13. WILL ST. LUCIE COUNTY FLORIDA TAXPAYERS GET SOAKED FOR PENSION?: A report in the local press indicates that in order to boost her state pension benefits, the wife of the St. Lucie schools superintendent was placed in a "no-show" position on the payroll of Indian River Community College. Roberta Vogel took the job as a "senior associate" in June, 1997, shortly after leaving a school job near Orlando, where she had worked for 27 years. Because Ms. Vogel was only 54 when she left her teaching job and because her new pay exceeded $70,000.00 a year, her Florida Retirement System lifetime benefit based upon a total of 30 years of creditable service rose from $17,000.00 a year to more than $35,000.00 when she retired last year. To paraphrase that great philosopher, Mel Brooks, "It's good to be Queen."

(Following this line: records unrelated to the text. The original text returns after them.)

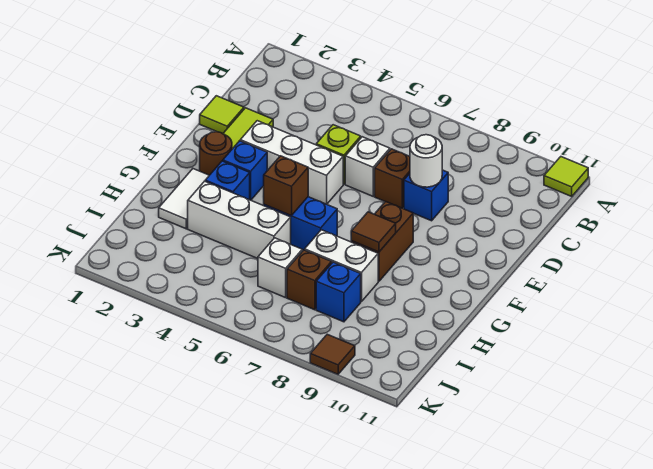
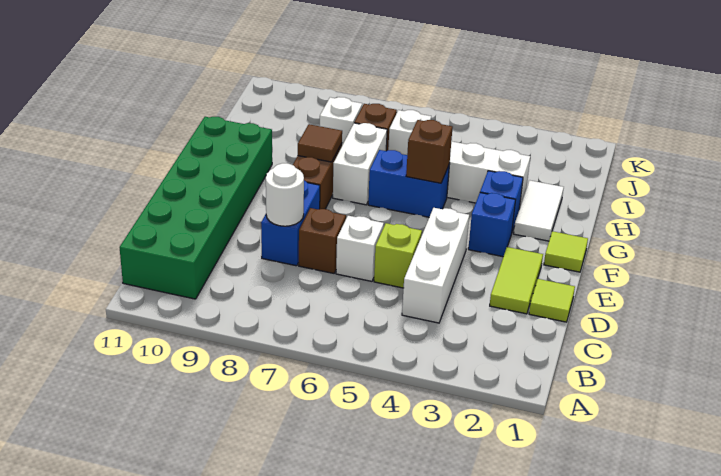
lime tile A11 level 1 -> lime tile F1 level 1
none -> green brick B10:G11 level 1
blue brick D8 level 1 -> blue brick D8:E8 level 1
white brick E3:E5 level 1 -> white brick C4:E4 level 1
brown round brick F2 level 1 -> none
white brick H7:H8 level 1 -> white brick G7:H7 level 1
blue brick I8 level 1 -> white brick I8 level 1
brown tile K9 level 1 -> none

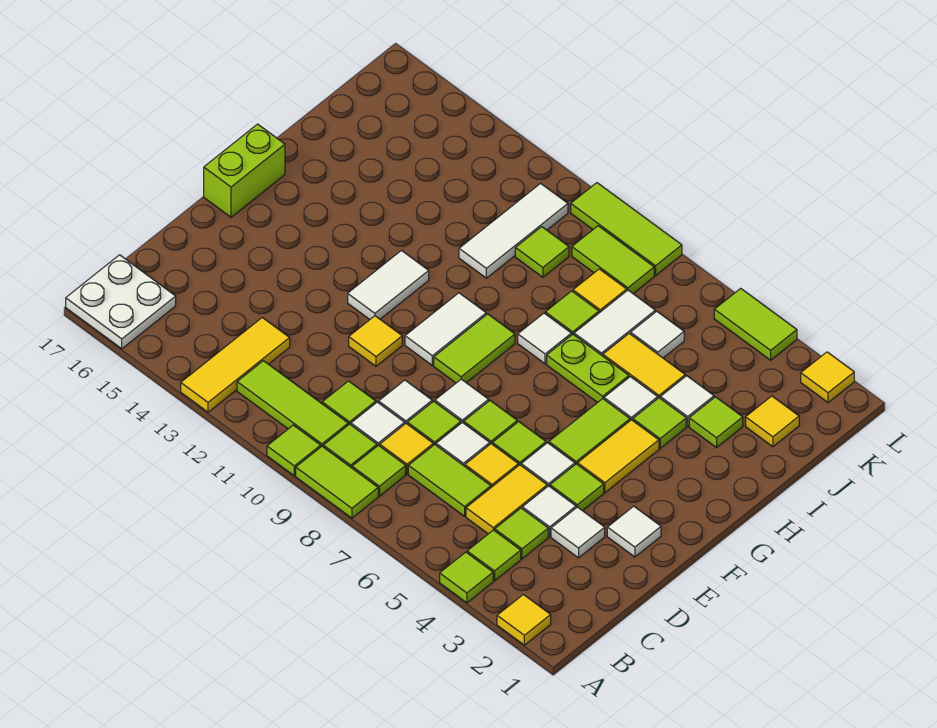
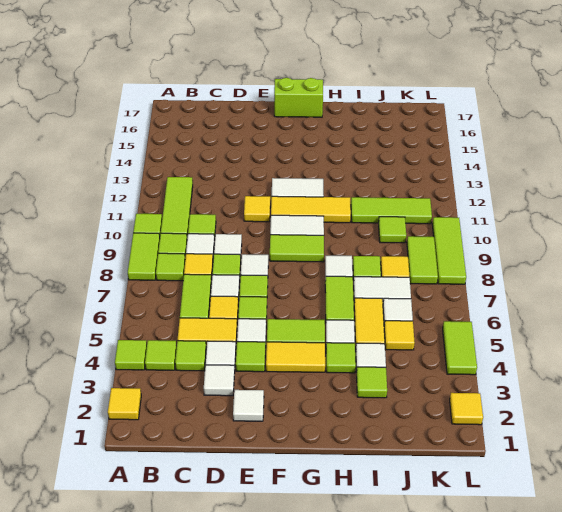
yellow tile A13:C13 level 1 -> yellow tile F11:H11 level 1
white plate A16:B17 level 1 -> none
lime plate H6:H7 level 1 -> lime tile H6:H7 level 1
white tile I11:K11 level 1 -> lime tile I11:K11 level 1
yellow tile J2 level 1 -> yellow tile J5 level 1

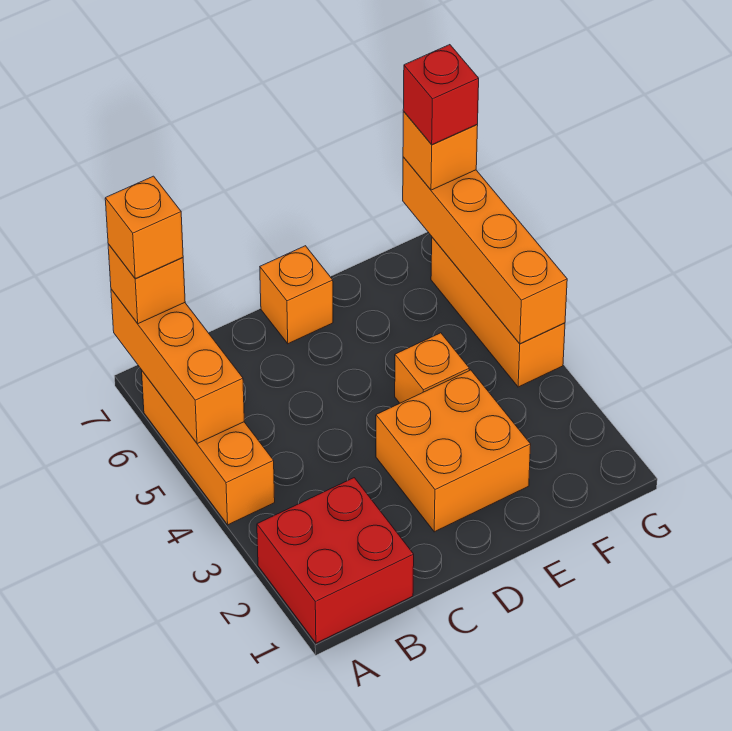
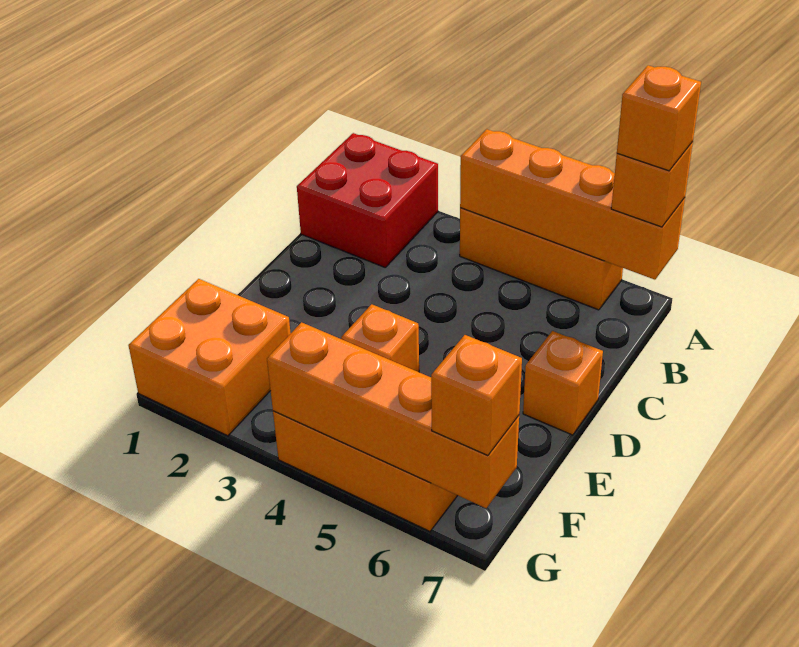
orange brick A5:A7 level 2 -> orange brick A4:A7 level 2
orange brick D2:E3 level 1 -> orange brick F1:G2 level 1
red brick G7 level 4 -> none

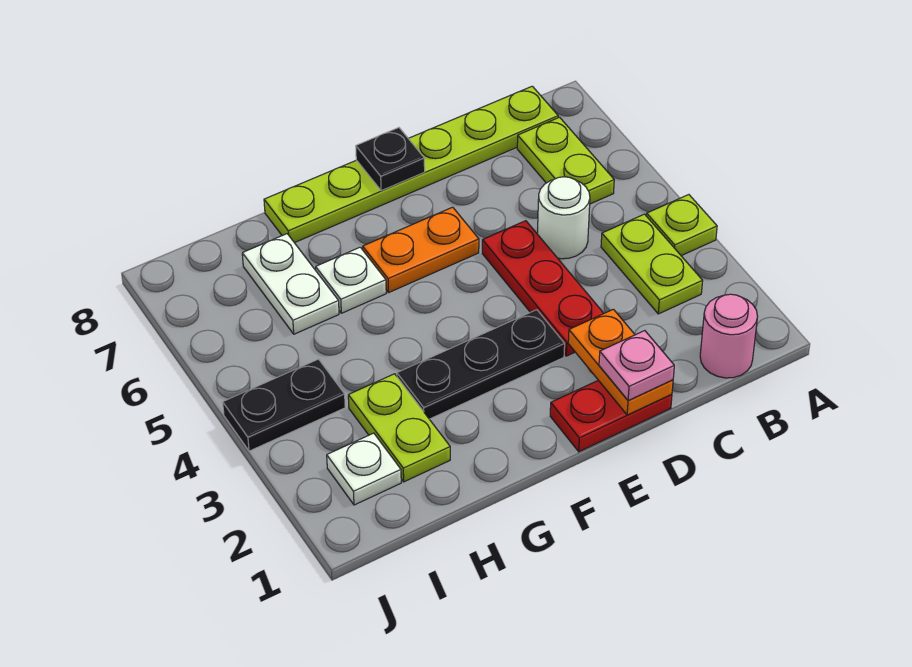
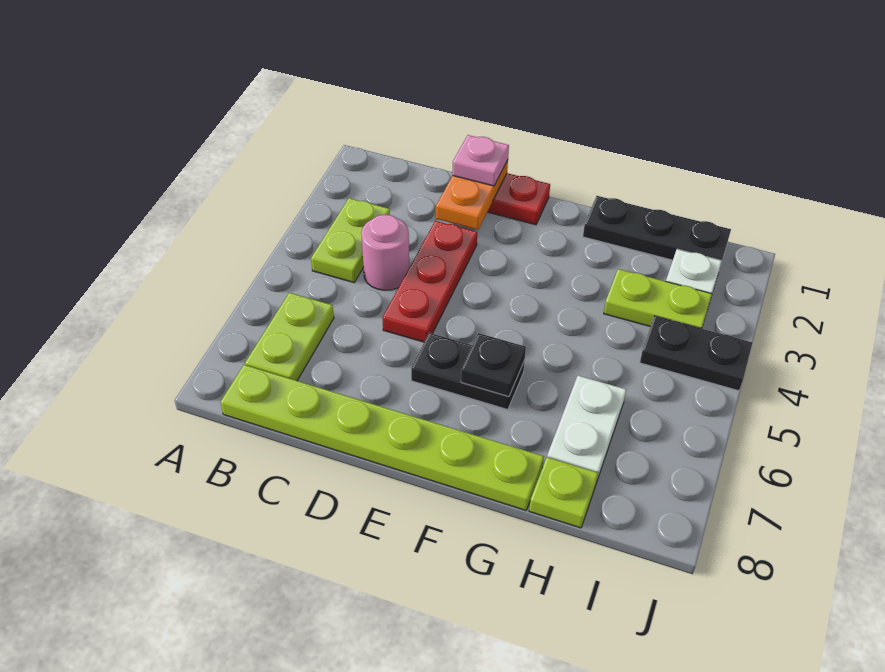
lime plate A4 level 1 -> lime plate H8 level 1
pink round brick B1 level 1 -> pink round brick C4 level 1
white round brick C5 level 1 -> none
black plate E3:G3 level 1 -> black plate G1:I1 level 1
orange plate E6:F6 level 1 -> black plate E6:F6 level 1
black plate E8 level 2 -> black plate F6 level 2
white plate G6 level 1 -> none
lime plate H2:H3 level 1 -> lime plate H3:I3 level 1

14. CENSUS BUREAU REPORTS RETIREMENT ASSETS OF PUBLIC PLANS AT RECORD HIGH: Investment holdings of state and local government employee retirement systems reached a record high of $2.2 Trillion in 2000, up $263 Billion over 1999, according to the Commerce Department's Census Bureau. Almost $1.9 Trillion of the total was invested in nongovernmental securities: $788 Billion in corporate stocks; $343 Billion in corporate bonds; $286 Billion in foreign securities; $186 Billion in mortgages and other securities; $174 Billion in real property and other investments; and $121 Billion in cash. There were 2,208 public employee retirement systems in the United States in 2000. In some states, local and state government employees were consolidated into a small number of statewide systems. In others, there is a large number of systems, many serving employees of individual local governments. Illinois (with 377) and Pennsylvania (with 360) had the most employee retirement systems. Five states, including Florida, had 100 or more systems. In 21 states there were fewer than ten systems, with Hawaii and Maine each having only one system that serves all local and state government employees.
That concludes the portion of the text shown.